Pubblicato da in data 13 Novembre 2019

A Trieste la prima mostra su Gillo Dorfles dopo la sua morte

Gillo Dorfles (Fotogramma)

Pubblicato il: 14/11/2019 07:14

Al via da domani a Trieste il primo evento espositivo dedicato a Gillo Dorfles dopo la sua morte, avvenuta a Milano il 2 marzo 2018. La mostra artistico/documentaria “Il segno rivelatore di Gillo”, ideata e curata da Marianna Accerboni e promossa dall’associazione culturale Gillo Dorfles, fondata da poco nella casa/studio del grande artista, non a caso viene proposta a Trieste, dove Dorfles era nato nel 1910 ed era vissuto fino a tutta l’adolescenza, rimanendo sempre molto legato alla sua città d’origine, in cui si era formato nell’ambito del ricco scenario culturale dell’epoca, a contatto con personaggi come Umberto Saba, Italo Svevo, Leonor Fini, Leo Castelli, Bobi Bazlen.

La rassegna intende offrire un’immagine inedita del grande estetologo e pittore, puntando a svelarne l’aspetto più ironico, giocoso e privato.
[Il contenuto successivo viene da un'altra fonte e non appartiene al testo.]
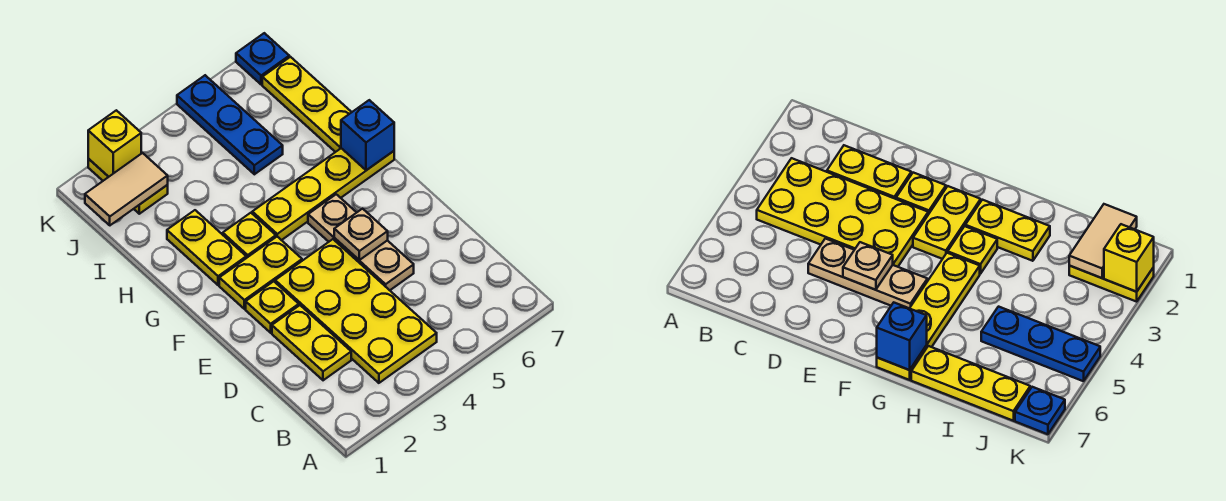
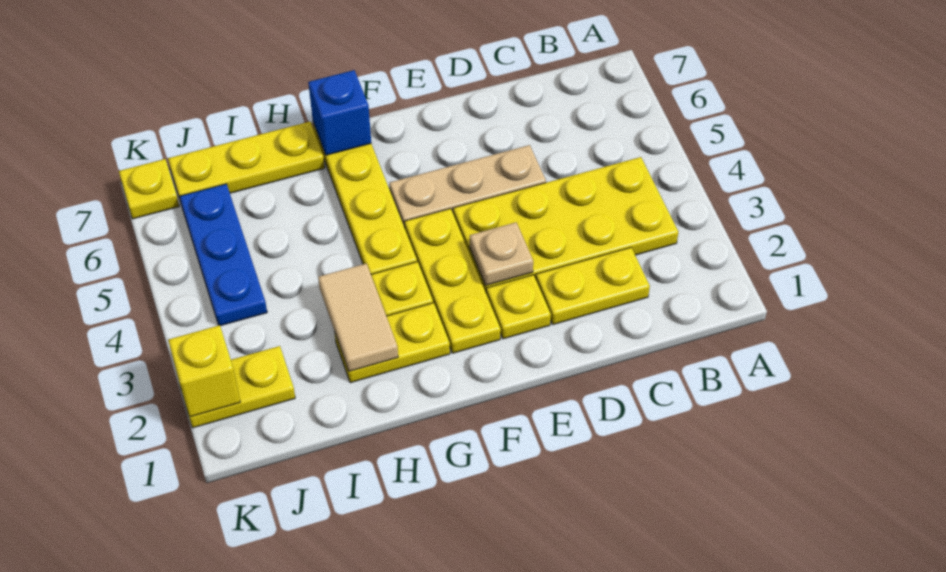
tan plate E5 level 2 -> tan plate E3 level 2
yellow plate F2:F3 level 1 -> yellow plate F2:F4 level 1
blue plate I5:K5 level 1 -> blue plate J4:J6 level 1
tan tile J1:J2 level 2 -> tan tile H2:H3 level 2
blue plate K7 level 1 -> yellow plate K7 level 1

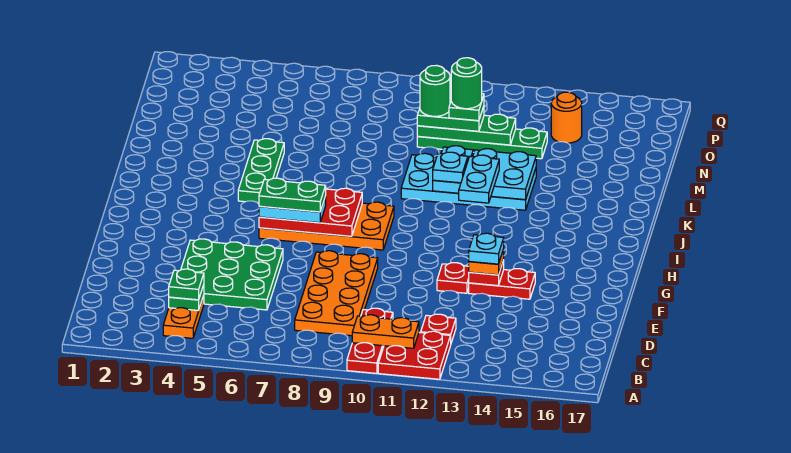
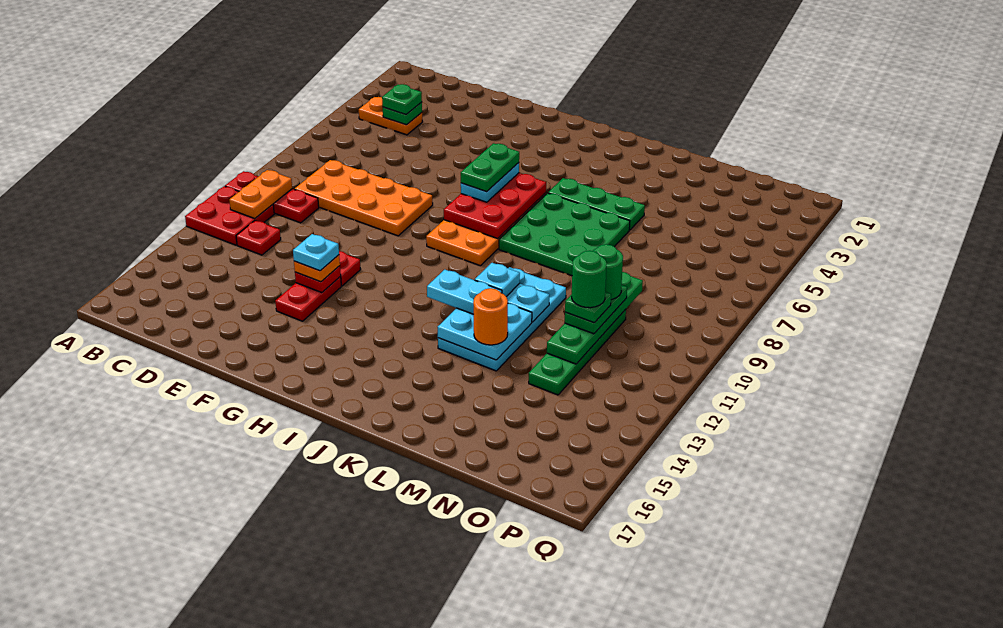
green plate D4:F6 level 1 -> green plate J6:L8 level 1
green plate N10:N12 level 2 -> green plate N9:N12 level 2
orange round brick O14 level 1 -> orange round brick L13 level 3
Saranno esposte 130 opere di Dorfles, per la maggior parte disegni e incisioni, tra cui vari inediti, alcuni dei quali creati apposta per i nipoti Giorgetta e Piero bambini, come la serie degli animali fantastici. Sarà presente pure il raffinato design di Dorfles: esposti tra gli altri, un raro ciclo di eleganti disegni per stoffe degli anni Trenta e Cinquanta, un servizio di tazze disegnate per la Illy Art Collection, un manifesto pubblicitario per il tartufo d’Alba e quello per La Barcolana, un prezioso gioiello e il bozzetto per dei mosaici realizzati dalla Scuola Mosaicisti del Friuli di Spilimbergo, anch’essi in mostra.
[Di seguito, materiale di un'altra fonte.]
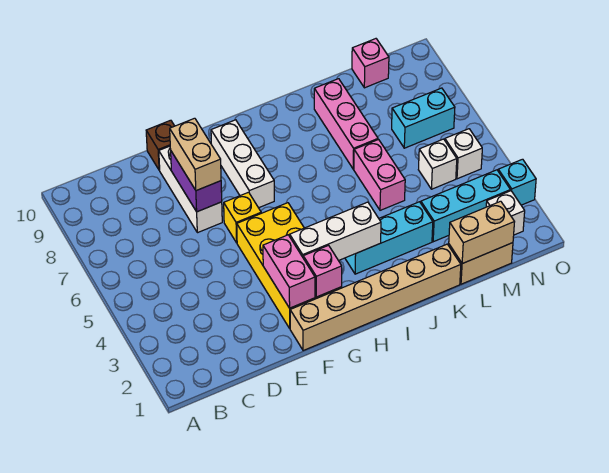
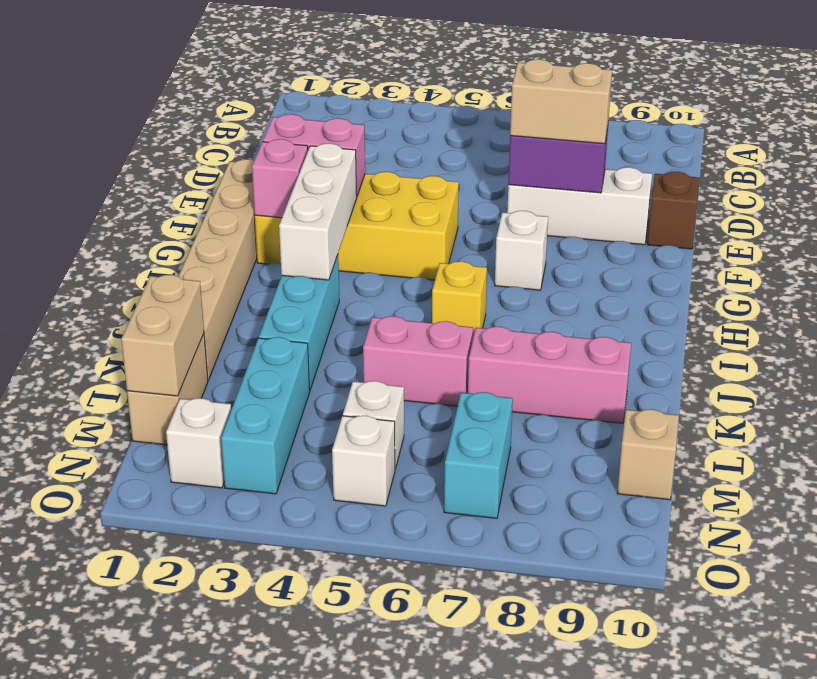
yellow brick F6 level 1 -> yellow brick I6 level 1
white brick G7:G9 level 1 -> white brick G7 level 1
pink brick M10 level 1 -> tan brick M10 level 1
cyan brick O3 level 1 -> none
Il materiale espositivo sarà accompagnato da numerose foto in gran parte inedite. Nelle numerose bacheche verranno presentati i libri scritti dal grande intellettuale, articoli di giornale con le sue prime critiche e testi con appunti, osservazioni e correzioni stilati a mano da Dorfles.
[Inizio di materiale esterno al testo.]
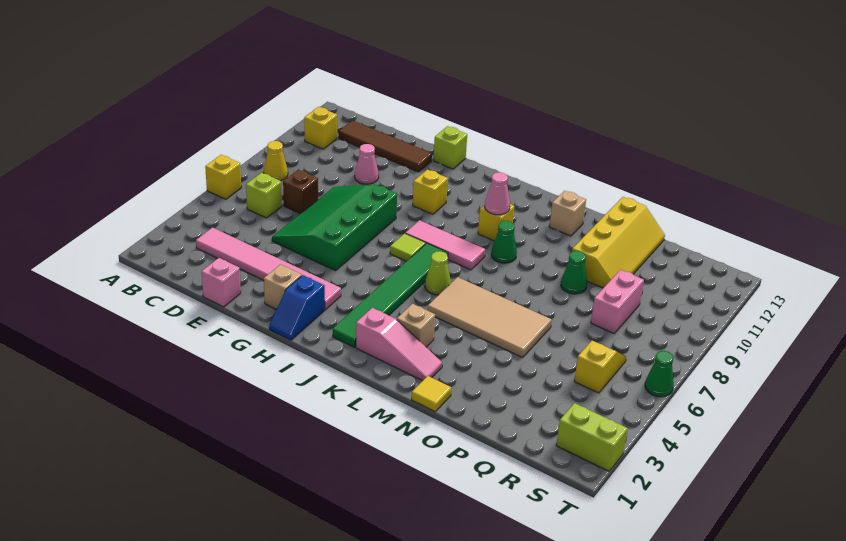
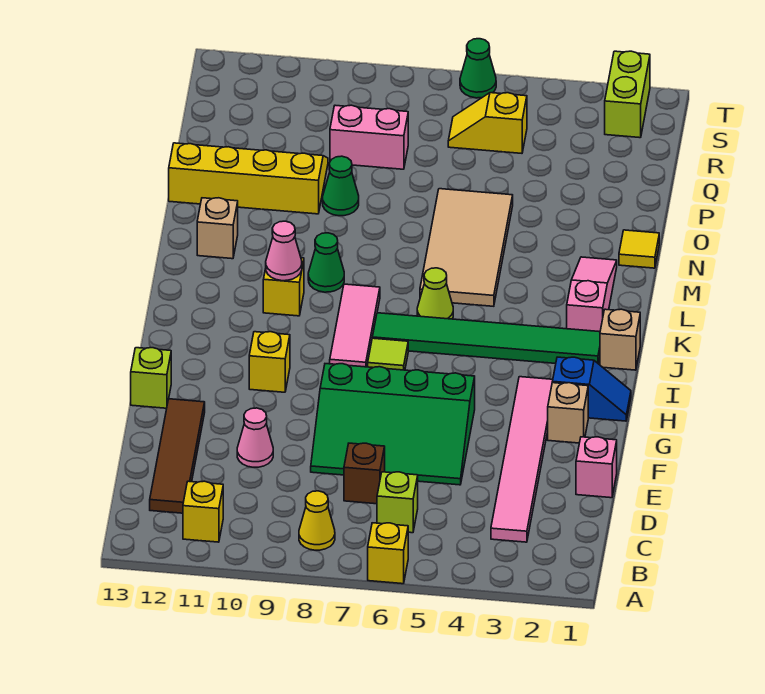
tan brick L3 level 1 -> tan brick J1 level 1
E poi inviti e cataloghi con particolare attenzione ai suoi rapporti con Trieste e gli artisti di origine giuliana e regionale da lui prediletti, tra cui Arturo Nathan, Miela Reina, Leonor Fini, Getulio Alviani e Bruno Chersicla. Completeranno la rassegna due postazioni video di approfondimento. L’inaugurazione si terrà venerdì 15 novembre alle 18.30 alla Biblioteca statale Stelio Crise e la vernice sarà arricchita da una performance di luce e musica creata da Accerboni con la partecipazione della violista Sara Zoto.